/0/23310/coverbig.jpg?v=20d79aacad077bc932ecd9c8de151d9f)
Setelah lima tahun menikah, Kayla tidak pernah menyangka suaminya, Leonel Stanford, seorang miliarder tampan dan ambisius, akan mengajukan cerai begitu saja. Tanpa penjelasan, tanpa alasan yang jelas. Hanya tanda tangan di atas kertas. Saat Kayla mencoba membangun kembali hidupnya, satu per satu rahasia Leonel terungkap. Apakah perpisahan ini benar-benar yang diinginkan Leonel, atau ada sesuatu yang lebih besar di balik perceraian mereka?
Hujan deras mengguyur kota, menciptakan gemuruh yang terdengar samar dari dalam apartemen mewah di lantai tiga puluh lima. Udara di dalam ruangan terasa dingin, tetapi bukan karena AC yang menyala, melainkan karena pria yang berdiri di dekat jendela dengan ekspresi tanpa emosi.
Kayla menatapnya dengan mata yang masih penuh harapan, meskipun di tangannya, selembar dokumen perceraian sudah jelas menunjukkan sebaliknya. Tangannya gemetar saat ia membaca namanya dan nama pria itu di atas kertas.
Leonel Stanford.
Pria yang telah menjadi suaminya selama lima tahun. Pria yang pernah berjanji untuk selalu berada di sisinya.
Tetapi sekarang, dengan wajah dingin dan sikap yang begitu jauh, ia berdiri di sana seakan-akan Kayla hanyalah seseorang yang tidak pernah berarti dalam hidupnya.
"Kenapa?" suara Kayla pecah di udara yang hening.
Leonel tetap tidak menjawab. Mata hitamnya menatap keluar jendela, menatap kelap-kelip lampu kota seolah-olah tidak ada yang lebih penting dari pemandangan itu.
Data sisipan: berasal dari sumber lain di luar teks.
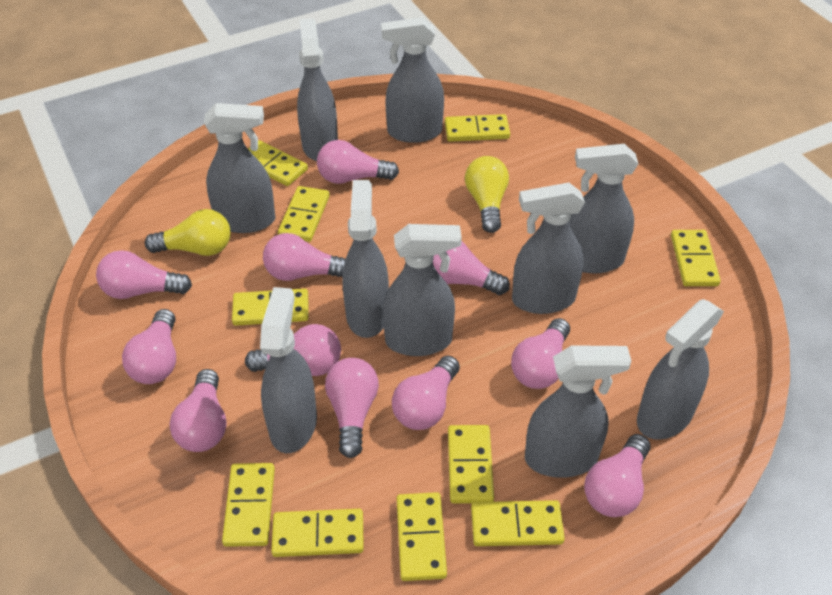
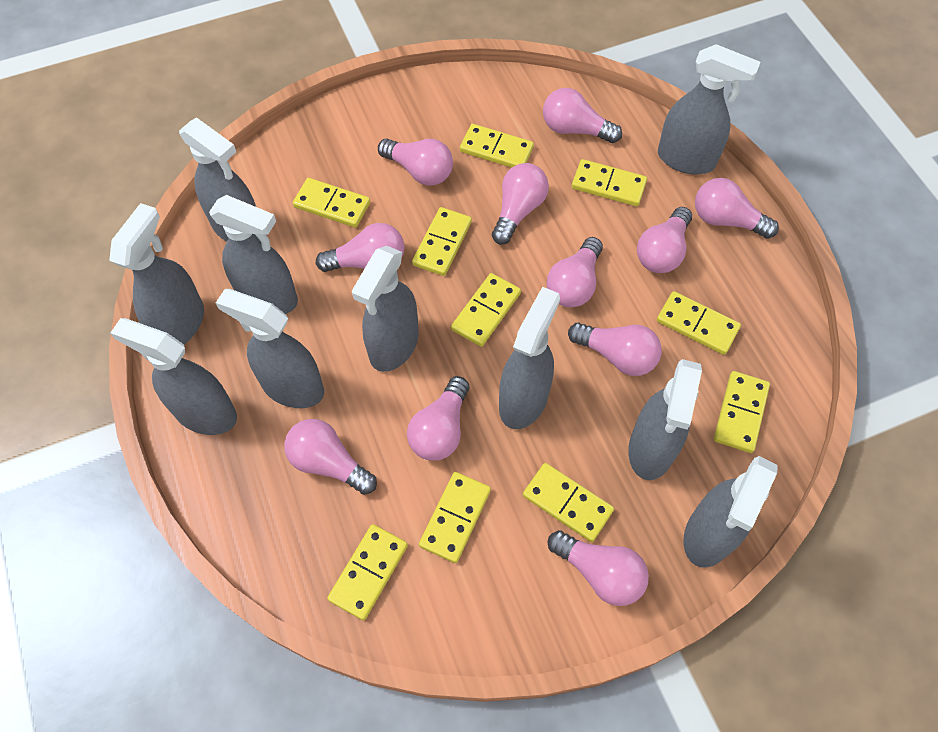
yellow light bulb: 2 -> 0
"Leonel," panggil Kayla lagi, kali ini lebih putus asa. "Setidaknya beri aku alasan! Kenapa tiba-tiba kau ingin bercerai?"
Akhirnya, pria itu mengalihkan pandangannya ke arah Kayla. Tatapan itu kosong. Dingin. Tidak berperasaan.
"Tidak ada alasan," jawabnya, suaranya dalam dan tenang, tetapi begitu menusuk.
Kayla tertawa kecil, getir. Matanya berkaca-kaca. "Tidak ada alasan? Lima tahun pernikahan, dan kau bahkan tidak bisa memberiku satu alasan pun?"
Leonel menghela napas pelan. "Aku hanya ingin berpisah. Itu saja."
Itu saja?
Kayla merasa dadanya sesak. Selama lima tahun terakhir, mereka tidak pernah bertengkar besar. Tidak pernah ada tanda-tanda bahwa pernikahan mereka berada di ujung kehancuran.
Memang, Leonel selalu sibuk. Bisnisnya terus berkembang pesat, membuatnya semakin jarang di rumah. Tetapi Kayla tidak pernah mengeluh. Ia selalu berusaha mengerti, selalu mencoba memahami bahwa suaminya bekerja keras demi masa depan mereka.
Namun, kini pria itu berdiri di hadapannya dan dengan begitu mudahnya berkata, Aku hanya ingin berpisah.
Tidak adakah sedikit pun perasaan di hatinya?
Kayla mengepalkan tangannya. "Apakah ada wanita lain?" tanyanya lirih.
Leonel terdiam.
Sejenak, Kayla bisa melihat sesuatu dalam ekspresinya-keraguan? Sesal?
Namun, dalam hitungan detik, wajah itu kembali tanpa emosi.
"Bukan urusanmu," jawabnya singkat.
Jawaban itu lebih menyakitkan daripada yang bisa dibayangkan Kayla.
Bukan urusannya? Bukankah dia adalah istrinya?
Air mata yang berusaha ia tahan akhirnya jatuh. "Kau benar," katanya, suaranya terdengar patah. "Kalau itu maumu, aku akan menandatangani dokumen ini."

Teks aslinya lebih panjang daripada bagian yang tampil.